Bruce Smith: The Teacher
Some of what I heard in Mr. Smith' s classes this week:
•Emily Dickinson said that poetry comes from philology (the study of language) and cherubim (the angels). Mr. Smith says that his poetry comes from his five college football concussions.
•From Picasso: "Art is the lie that allows you to tell the truth."
•Blake: "Excess is bliss."
•Metaphor yokes two things together—sometimes likely pairs, sometimes not. In making metaphor, seek to make the familiar thing strange, and the strange thing familiar.
•[Maybe my favorite anecdote, a freshman reporting: "I had NO idea what was going on, and now I do; and all it took was being in a room with him.”
[Which makes me ponder: Student yoked to Mr. Smith→maybe he'll write his version and call it:
Self-Portrait as Metaphor]
•"A good poet steals; a bad poet betrays an influence." T. S. Eliot
•"Turn your limp into a dance step."
•"A poem can be seismic."
•Whitman as poetic precursor to rock and roll: all long lines, big breath and high volume.
Sonnet, from the Italian, “sonnetta,” little song. Only 14 lines, and how the restriction of it offers a kind of freedom, the release in the restraint.
•The turning point in a sonnet, the "volta," is like when a billiard ball hits the felt on the other side of the table and veers off in another direction.
•Rhyme as sonic metaphor.
•Rhyme as “a kind of kiss.” Keats
•Off-rhyme and its dissonance can be cooler than exact rhyme.
•The iamb as heartbeat ---
a handful of heartbeats,
the rhythm of our speech.

Bruce Smith: Poet
Critics have raved about Mr. Smith's most recent collection, Devotions, which was a finalist for last year's National Book Award: Listing Bruce's book on his short list of favorites of the year, Dan Chiasson of The New Yorker wrote: "Certain books defy sentimentality as their primary triumph. Smith’s poems about working-class regular joes could have been treacle. Instead they’re marvelous."

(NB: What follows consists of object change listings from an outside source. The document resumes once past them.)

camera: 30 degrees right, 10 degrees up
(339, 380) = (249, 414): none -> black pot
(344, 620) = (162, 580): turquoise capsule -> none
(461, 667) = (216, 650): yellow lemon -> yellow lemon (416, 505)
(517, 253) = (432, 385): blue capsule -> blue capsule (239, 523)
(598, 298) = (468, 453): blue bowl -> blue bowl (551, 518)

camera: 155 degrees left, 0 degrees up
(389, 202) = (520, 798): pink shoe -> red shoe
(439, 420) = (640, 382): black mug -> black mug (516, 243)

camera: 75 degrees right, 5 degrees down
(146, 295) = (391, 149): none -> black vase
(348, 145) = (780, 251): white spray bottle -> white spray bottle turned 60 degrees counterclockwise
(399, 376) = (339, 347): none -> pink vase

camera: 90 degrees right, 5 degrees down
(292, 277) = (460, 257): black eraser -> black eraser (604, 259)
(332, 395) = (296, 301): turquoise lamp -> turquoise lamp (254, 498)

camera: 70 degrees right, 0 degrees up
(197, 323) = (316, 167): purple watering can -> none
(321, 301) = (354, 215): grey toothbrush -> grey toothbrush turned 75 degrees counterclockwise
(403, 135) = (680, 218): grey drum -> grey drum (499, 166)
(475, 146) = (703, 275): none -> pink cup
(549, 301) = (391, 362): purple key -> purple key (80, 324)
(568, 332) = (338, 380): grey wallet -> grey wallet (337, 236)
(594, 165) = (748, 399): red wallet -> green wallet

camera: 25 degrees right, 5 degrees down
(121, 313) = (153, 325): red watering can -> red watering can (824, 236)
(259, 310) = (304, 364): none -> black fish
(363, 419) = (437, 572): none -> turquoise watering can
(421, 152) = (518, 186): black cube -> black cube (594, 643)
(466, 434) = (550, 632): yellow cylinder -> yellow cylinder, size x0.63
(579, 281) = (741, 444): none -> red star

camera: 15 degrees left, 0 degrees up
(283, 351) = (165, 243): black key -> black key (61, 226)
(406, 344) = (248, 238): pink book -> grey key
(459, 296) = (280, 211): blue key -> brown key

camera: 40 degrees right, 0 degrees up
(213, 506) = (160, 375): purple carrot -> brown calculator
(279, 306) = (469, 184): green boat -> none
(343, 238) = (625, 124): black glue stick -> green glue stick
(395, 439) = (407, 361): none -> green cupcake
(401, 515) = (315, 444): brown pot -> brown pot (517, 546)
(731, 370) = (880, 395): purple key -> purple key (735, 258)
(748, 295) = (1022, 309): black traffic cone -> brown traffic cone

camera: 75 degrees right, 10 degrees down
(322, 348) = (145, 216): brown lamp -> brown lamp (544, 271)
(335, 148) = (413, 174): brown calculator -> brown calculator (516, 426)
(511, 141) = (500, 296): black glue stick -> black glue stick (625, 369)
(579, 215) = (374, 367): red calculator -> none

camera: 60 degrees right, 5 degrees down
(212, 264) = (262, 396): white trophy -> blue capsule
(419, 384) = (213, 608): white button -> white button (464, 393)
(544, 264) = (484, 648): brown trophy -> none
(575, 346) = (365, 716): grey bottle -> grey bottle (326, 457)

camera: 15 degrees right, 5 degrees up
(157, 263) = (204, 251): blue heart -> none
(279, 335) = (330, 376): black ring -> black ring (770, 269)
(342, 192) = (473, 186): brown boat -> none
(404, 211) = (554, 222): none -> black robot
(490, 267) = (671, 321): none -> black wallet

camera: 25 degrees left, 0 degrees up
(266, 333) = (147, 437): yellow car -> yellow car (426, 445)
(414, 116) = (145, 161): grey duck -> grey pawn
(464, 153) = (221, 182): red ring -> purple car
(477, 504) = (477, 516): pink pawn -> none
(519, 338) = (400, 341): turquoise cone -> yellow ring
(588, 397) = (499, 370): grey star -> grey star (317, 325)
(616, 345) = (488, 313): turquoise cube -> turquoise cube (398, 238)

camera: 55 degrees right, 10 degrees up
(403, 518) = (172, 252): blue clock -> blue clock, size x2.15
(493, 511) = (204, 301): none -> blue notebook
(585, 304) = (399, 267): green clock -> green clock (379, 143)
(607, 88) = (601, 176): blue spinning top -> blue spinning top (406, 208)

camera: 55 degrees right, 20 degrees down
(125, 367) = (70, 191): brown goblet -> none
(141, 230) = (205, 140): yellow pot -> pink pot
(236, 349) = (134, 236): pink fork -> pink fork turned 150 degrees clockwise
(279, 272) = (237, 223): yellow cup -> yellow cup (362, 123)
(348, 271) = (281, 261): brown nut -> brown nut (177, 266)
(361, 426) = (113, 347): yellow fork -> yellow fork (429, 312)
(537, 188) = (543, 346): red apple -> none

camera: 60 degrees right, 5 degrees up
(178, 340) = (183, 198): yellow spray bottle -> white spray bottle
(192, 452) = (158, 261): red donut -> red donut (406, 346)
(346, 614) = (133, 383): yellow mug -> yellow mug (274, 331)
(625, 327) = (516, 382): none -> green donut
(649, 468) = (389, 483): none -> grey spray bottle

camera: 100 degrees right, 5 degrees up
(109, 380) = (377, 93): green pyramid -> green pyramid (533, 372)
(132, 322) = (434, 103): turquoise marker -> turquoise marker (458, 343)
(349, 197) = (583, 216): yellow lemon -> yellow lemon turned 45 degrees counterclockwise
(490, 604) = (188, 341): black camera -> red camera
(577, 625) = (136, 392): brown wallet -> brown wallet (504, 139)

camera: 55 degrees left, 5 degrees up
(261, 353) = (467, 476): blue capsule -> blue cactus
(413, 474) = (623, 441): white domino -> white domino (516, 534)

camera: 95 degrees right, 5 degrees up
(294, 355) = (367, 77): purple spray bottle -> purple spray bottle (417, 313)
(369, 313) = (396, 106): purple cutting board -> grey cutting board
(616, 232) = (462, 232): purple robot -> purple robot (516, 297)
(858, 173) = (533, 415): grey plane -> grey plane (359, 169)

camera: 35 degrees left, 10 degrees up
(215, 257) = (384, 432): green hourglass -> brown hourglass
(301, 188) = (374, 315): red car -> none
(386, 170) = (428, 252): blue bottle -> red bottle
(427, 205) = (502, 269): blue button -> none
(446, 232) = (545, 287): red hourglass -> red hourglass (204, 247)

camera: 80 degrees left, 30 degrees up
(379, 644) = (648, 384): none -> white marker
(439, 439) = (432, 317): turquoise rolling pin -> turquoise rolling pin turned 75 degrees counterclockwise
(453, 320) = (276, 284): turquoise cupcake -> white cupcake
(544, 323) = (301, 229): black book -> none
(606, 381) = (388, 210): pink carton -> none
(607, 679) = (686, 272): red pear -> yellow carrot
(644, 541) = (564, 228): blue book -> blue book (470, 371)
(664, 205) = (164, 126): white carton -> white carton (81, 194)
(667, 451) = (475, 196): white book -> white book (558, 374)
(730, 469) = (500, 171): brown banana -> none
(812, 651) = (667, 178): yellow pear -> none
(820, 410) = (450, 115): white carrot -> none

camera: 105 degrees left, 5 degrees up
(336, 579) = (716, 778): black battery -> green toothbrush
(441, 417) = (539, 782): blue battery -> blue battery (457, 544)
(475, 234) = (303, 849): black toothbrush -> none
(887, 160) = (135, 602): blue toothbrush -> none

The online fiction editor for the Kenyon Review says: "I’ve always loved Smith’s poems, but every time one of these new poems came out in a magazine in the past couple years, I’ve said, Whoa, that’s the best poem I’ve read in a long time—by Smith, or by anyone. Reading them all in one volume is awe-inspiring. I’ll eat my New Balances if he doesn’t win the National
Book Award."

And it's not just poetry for tough guys. Smith's poems explore male experience for sure, but they also explore notions of the female, the teacher/student, mother /son, father/daughter, birth/ death—the private and the political, things seen and unseen.

And they often come very close to the music of what happens.

As Bruce would say: enough about me.
Please join me in welcoming Bruce Smith to the stage.